The ransomware gang first appeared in March 2022, staying relatively quiet with few notable attacks.
However, in June 2023, the ransomware operation saw a spike in activity, targeting many companies in various industries and performing double extortion.
So far 8Base has listed 35 victims on its dark web extortion site, with some days announcing up to six victims at once.
This is a notable increase compared to March and April, when the group listed only a handful of victims.
The gang’s data leak site launched in May 2023, with the extortion gang claiming to be “honest and simple” pentesters.
“We are honest and simple pentesters. We offer companies the most loyal conditions for the return of their data,” reads their data leak site.
“This list contains only those companies that have neglected the privacy and importance of the data of their employees and customers.”
Links to other ransomware groups
In a new report by VMware’s Carbon Black team, the tactics seen in recent 8Base attacks point to them being a rebrand of a well-established ransomware organization, potentially RansomHouse.
RansomHouse is an extortion group that claims not to conduct encryption attacks but instead partners with ransomware operations to sell their data. However, BleepingComputer is aware of the threat actors utilizing ransomware in attacks, such as White Rabbit or MARIO, which has also been linked to the cybercrime group FIN8.
VMware suspects 8Base is an offshoot of RansomHouse based on the identical ransom notes used by the two groups and the very similar language and content seen in respective leak sites, where even the FAQ pages appear to have been copy-pasted.
However, there is not enough evidence to determine if 8Base was spawned by RansomHouse members or simply another ransomware operation copying an established group’s templates, which is not uncommon to see among threat actors.
From a technical perspective, 8Base uses a customized version of the Phobos v2.9.1 ransomware, which is loaded via SmokeLoader.
Phobos is a Windows-targeting RaaS operation that first appeared in 2019 and shares many code similarities with the Dharma ransomware operation.
When encrypting files, the ransomware will append the .8base extension in recent attacks. However, ransomware expert Michael Gillespie told BleepingComputer that Phobos ransomware submissions on ID Ransomware also used the .eight extension in older attacks.
BleepingComputer found that in both the newer attacks that append the .8base extension and the older .eight extension attacks, the same “[email protected]” contact email address was used as far back as June 2022.
Another notable finding by VMware’s analysts is that 8Base uses the “admlogs25[.]xyz” domain for payload hosting, which is associated with SystemBC, a proxy malware used by several ransomware groups use for C2 obfuscation.
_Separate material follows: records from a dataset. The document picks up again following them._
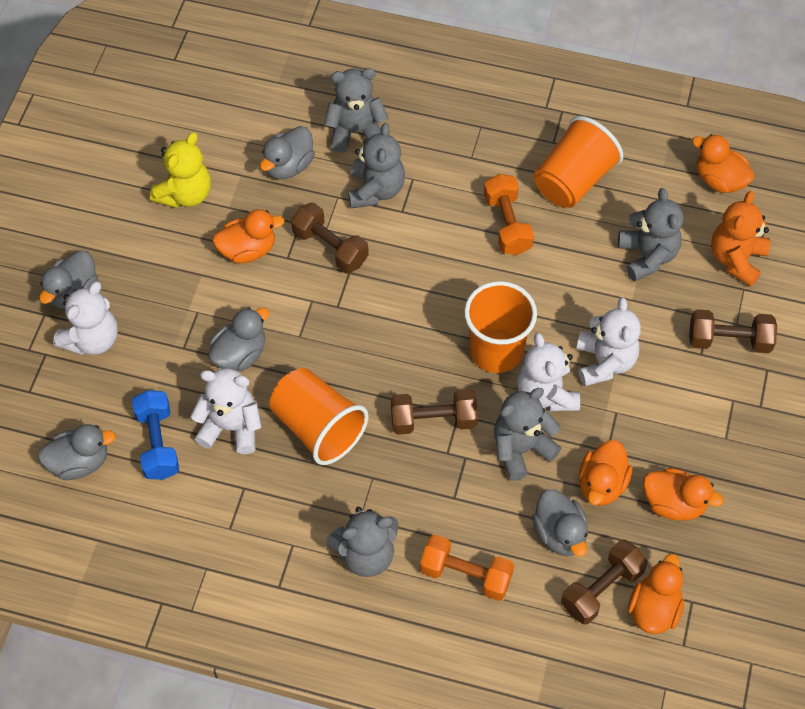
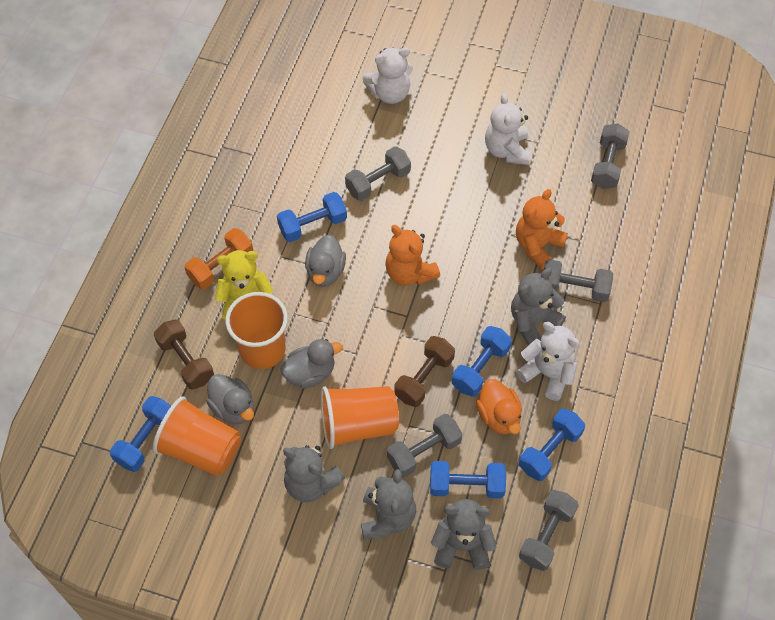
blue dumbbell: 1 -> 5
brown dumbbell: 4 -> 2
grey duck: 5 -> 3
grey dumbbell: 0 -> 5
grey teddy bear: 5 -> 4
orange duck: 5 -> 1
orange dumbbell: 2 -> 1
orange teddy bear: 1 -> 2
white teddy bear: 4 -> 3

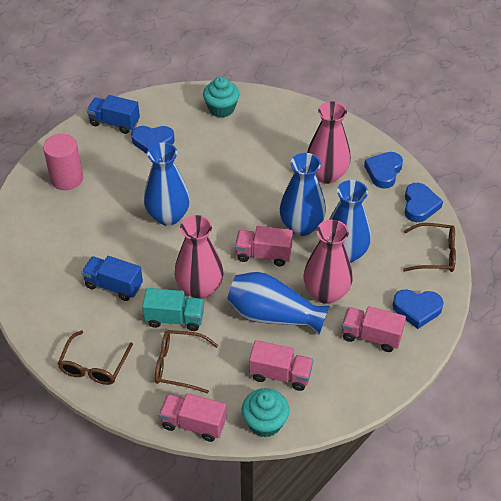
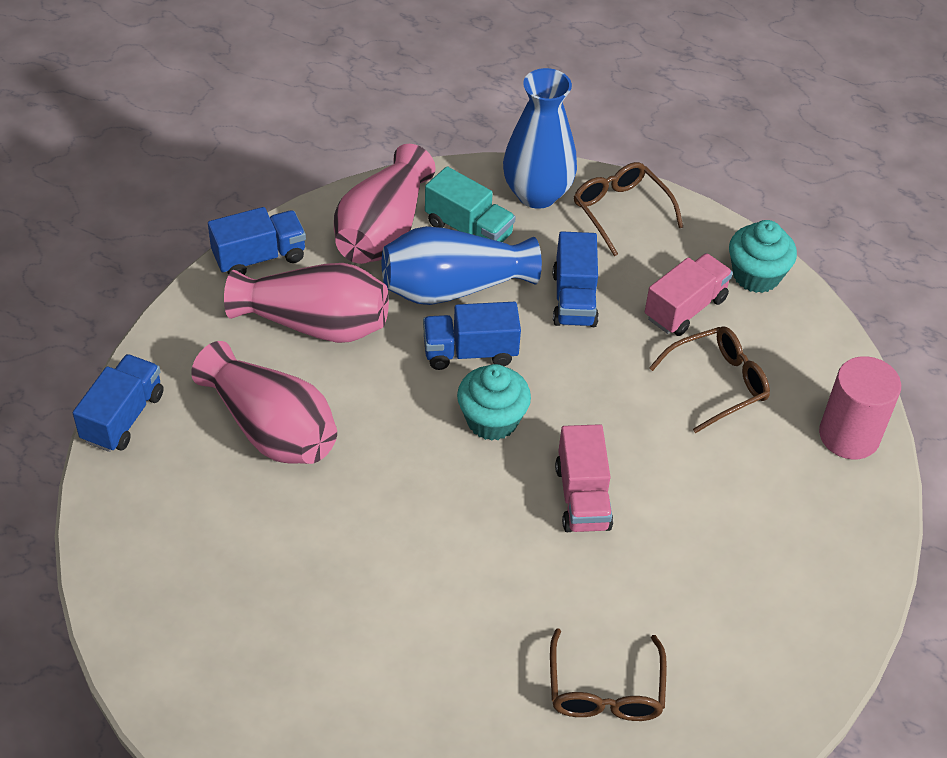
blue heart: 4 -> 0
blue truck: 2 -> 4
blue vase: 4 -> 2
pink truck: 4 -> 2

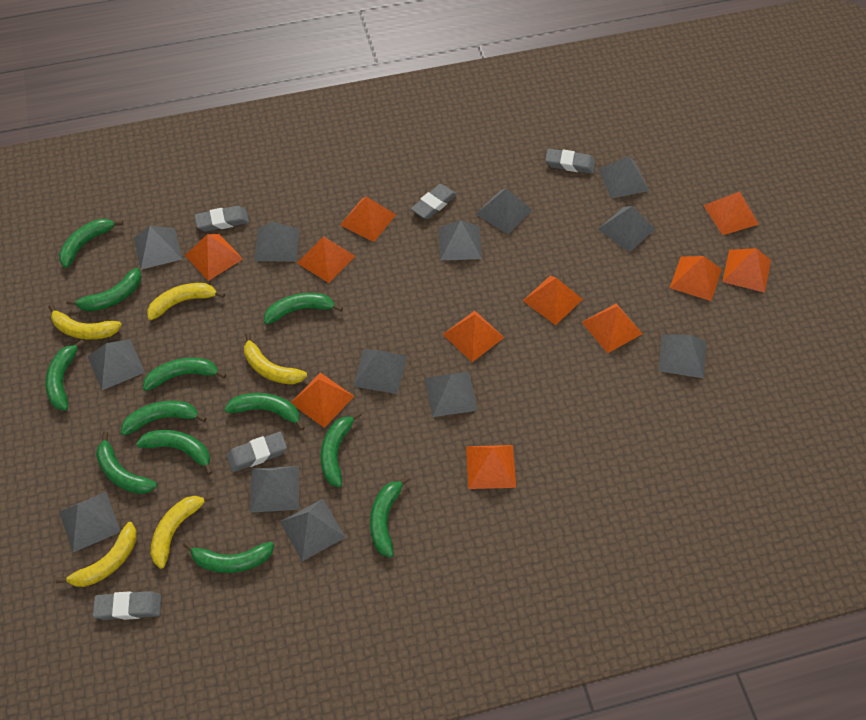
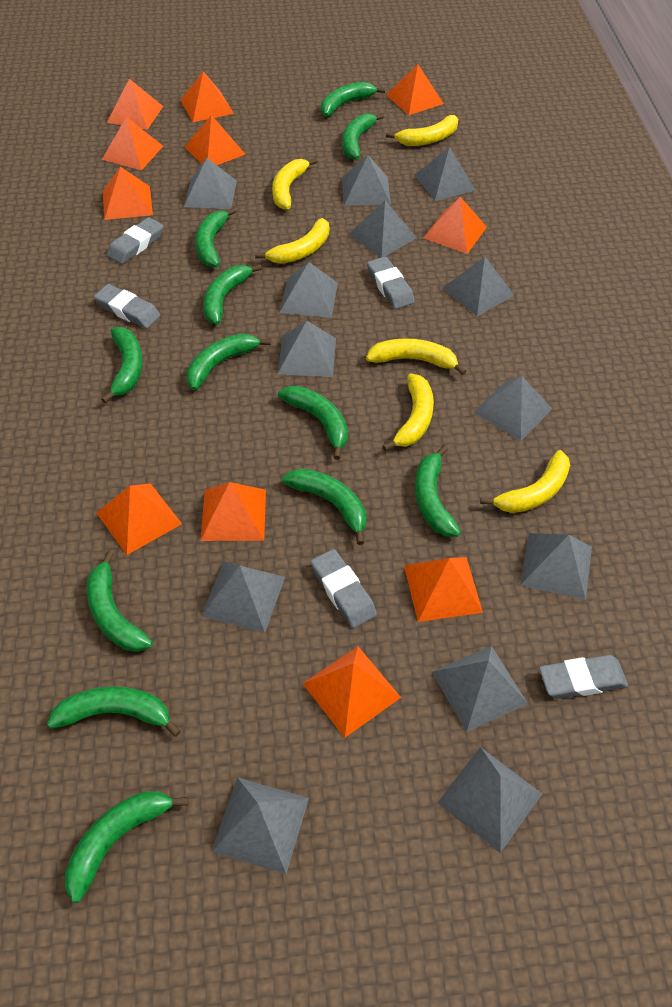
yellow banana: 5 -> 6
These findings show that the 8Base operators have been conducting encryption attacks for at least a year but only recently making a name for themselves after launching their data leak site.
8Base is only now starting to get attention from analysts, so many aspects of its technical nature remain unknown or unclear.
VMware’s report contains indicators of compromise (IoCs) that defenders can use to protect their systems from this rising threat.